The US Dollar (USD) is anticipating positive economic data to support its upward trend against major currencies.
Recent manufacturing data helped the greenback, after data showed an increase in new factory orders as well as a surge in the sector purchasing managers’ index (PMI).
However, the effects of the rising number of COVID-19 cases across the United States may cast its shadows on the economic recovery signs.
Non-farm payrolls are expected to increase by 1.4 million in August, compared with 1.763 million in July, in what would be it lowest increase since May.
Average working hours for last month are expected to stabilize at 34.5, maintaining its reading in July, according to market expectations, while average hourly earnings are expected to register a 4.5% growth in August, after rising by 4.8% in July.
Similarly, labor force participation rate is expected to maintain its level at 61.4%.
As for the unemployment rate, a decline to 9.8% from 10.2% in the prior month is expected according to the market’s consensus.
Some early indicators suggest that the recovery is not accelerating due to the continuity coronavirus outbreak.

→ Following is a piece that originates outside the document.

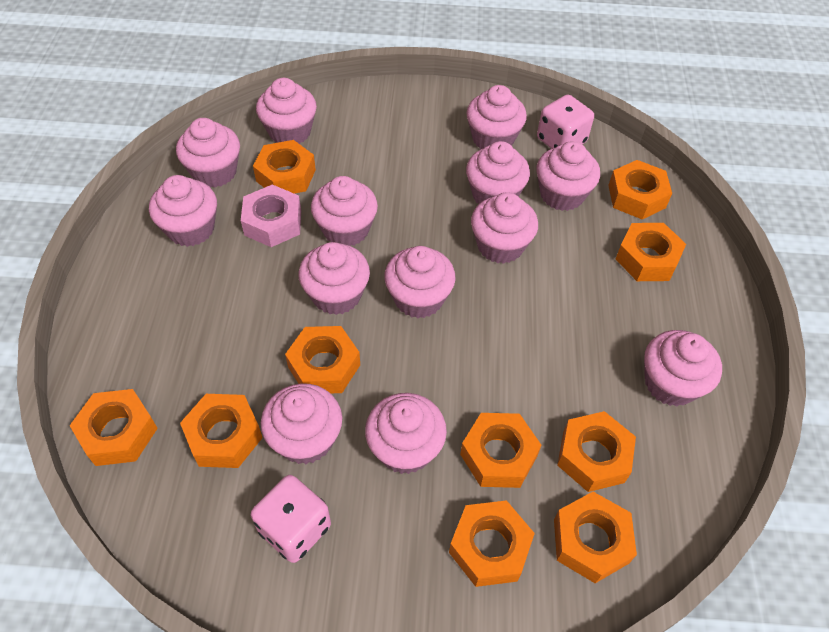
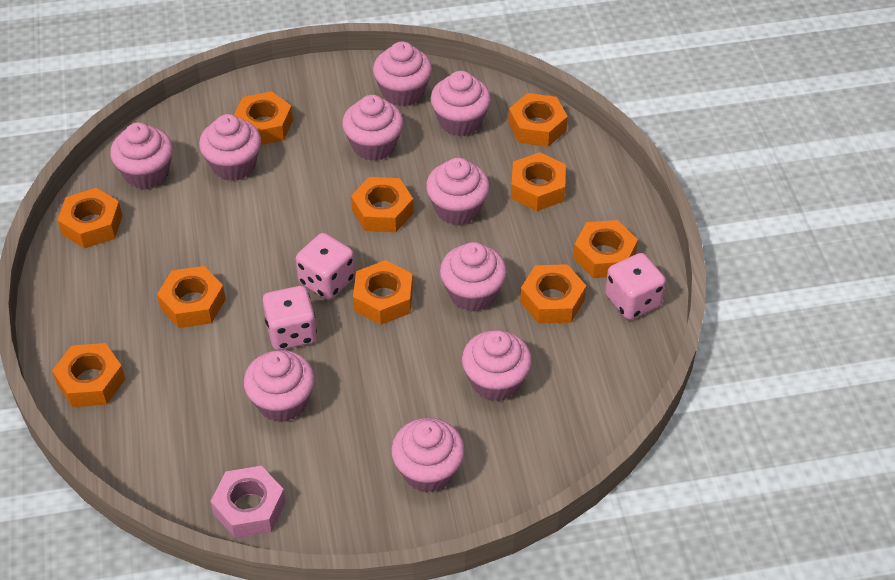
pink cupcake: 13 -> 10
pink dice: 2 -> 3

This means that data, other than the unemployment rate, might not provide the much needed support for the USD tomorrow.
Although initial claims for unemployment benefits in the US during the week ending August 29 declined by 130,000, its level at 881,000, which came better than market expectations at 950,000, remain alarming after around six months into the pandemic.
It remains to be seen how the new data will reflect on the USD, despite early indicators showing some positive signs, and others continuing to reflect the challenges imposed by the COVID-19 crisis.